Today we won another victory against one of the most draconian parts of our immigration system: the federal government’s practice of putting immigrants in long-term detention without the basic due process of a bond hearing. In Rodriguez v. Robbins, a class action lawsuit brought by the ACLU, a federal district court held that the government must provide automatic bond hearings to immigrants detained six months or longer in the Los Angeles area while fighting their deportation cases. The decision follows on the heels of a victory at the Ninth Circuit Court of Appeals this spring, which previously ordered bond hearings for some class members.
The government’s track record on detention makes the importance of this ruling clear. The immigration lock-up system is massive, wasteful, and hugely expensive to taxpayers. In 2011, the government detained a record-breaking 429,000 immigrants at a price tag of $2 billion, even though most immigrants pose no threat to public safety and do not need to be locked up to make sure they show up for court. In many cases, the basic due process of a bond hearing would have prevented months or years of arbitrary detention and saved countless taxpayer dollars.
One example is Byron Merida. Byron has lived in the United States for nearly three decades and started several successful small businesses. All of his immediate family members are U.S. citizens or green card holders. Nonetheless, the government detained Byron without a bond hearing after it put him in deportation proceedings following his conviction for a non-violent crime. The government kept Byron behind bars while his immigration case wound through the courts, including his successful appeal to the Ninth Circuit. When Byron finally got a bond hearing as a result of our case, the immigration judge ordered him released on a $2,500 bond. In total, the government needlessly detained Byron for three years and four months—at a cost of nearly $200,000 to taxpayers.

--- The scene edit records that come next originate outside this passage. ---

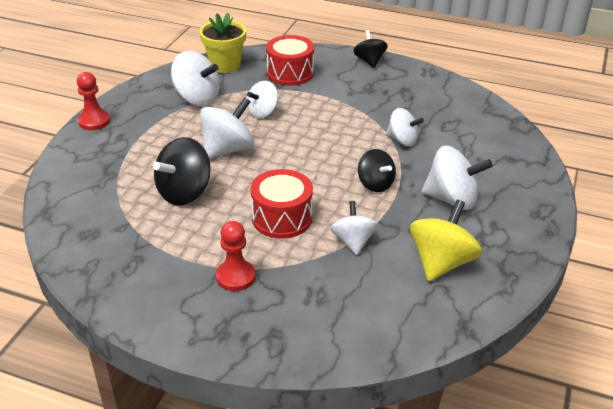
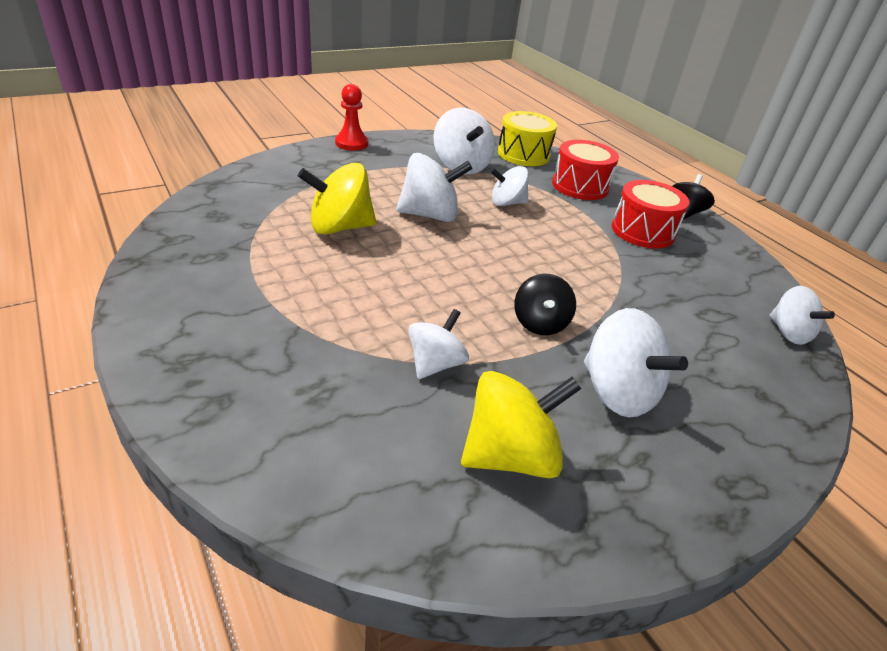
camera: 35 degrees right, 0 degrees up
(184, 192) = (340, 227): black spinning top -> yellow spinning top
(225, 65) = (523, 154): yellow flower pot -> yellow drum
(235, 277) = (272, 321): red pawn -> none
(282, 218) = (394, 297): red drum -> red drum (643, 231)
(402, 140) = (630, 299): white spinning top -> white spinning top (788, 333)

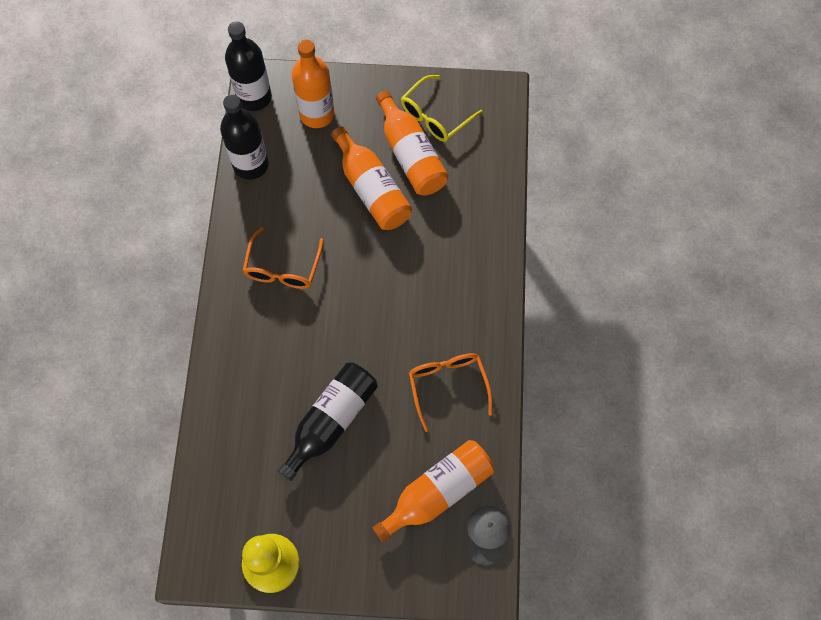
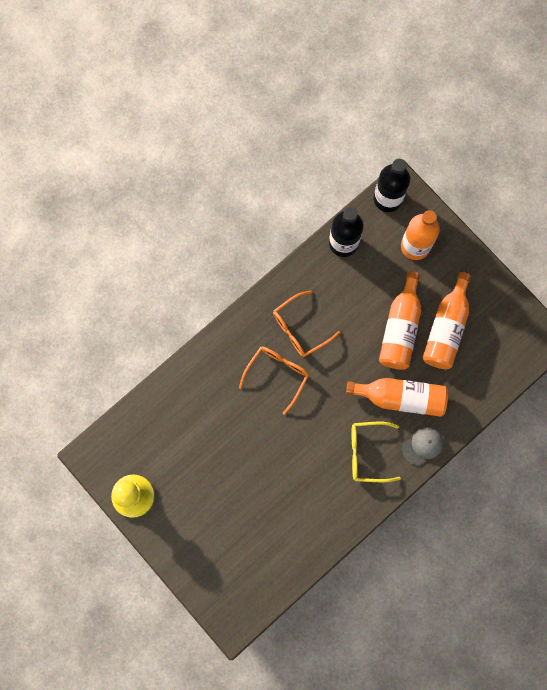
camera: 45 degrees right, 10 degrees up
(331, 421) = (240, 448): black bottle -> none
(435, 116) = (487, 316): yellow glasses -> yellow glasses (367, 453)
(438, 492) = (258, 547): orange bottle -> orange bottle (401, 397)
(448, 385) = (325, 493): orange glasses -> orange glasses (277, 374)
(487, 534) = (262, 598): grey cap -> grey cap (422, 446)

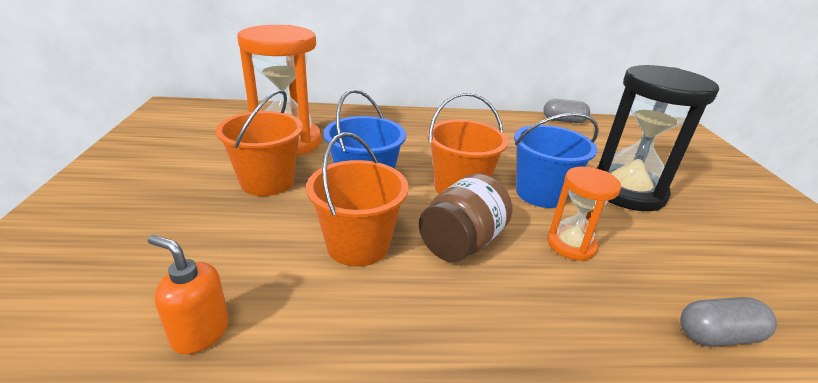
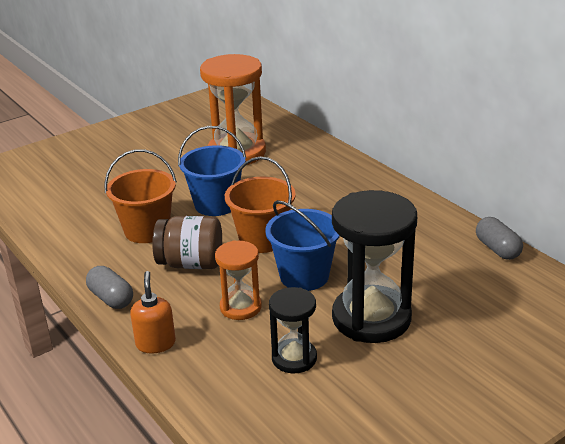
camera: 60 degrees right, 0 degrees up
(200, 332) = (40, 222): orange soap dispenser -> orange soap dispenser (155, 343)
(267, 182) = (177, 173): orange bucket -> none
(676, 249) = (294, 358): none -> black hourglass
(717, 335) = (194, 387): grey capsule -> grey capsule (111, 298)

Today’s ruling also establishes key safeguards at prolonged detention hearings, requiring that the government provide them automatically and with adequate notice to the detainees, and noting that immigration judges should consider cost-effective alternatives to detention, such as ankle monitors, that avoid the fiscal and human costs of long-term lock-up. These safeguards will help ensure that the government stops arbitrarily stripping people of their liberty.
Rodriguez v. Robbins is being litigated by the ACLU of Southern California, ACLU Immigrants’ Rights Project, the Immigrants’ Rights Clinic of Stanford Law School, and the law firm of Sidley Austin LLP.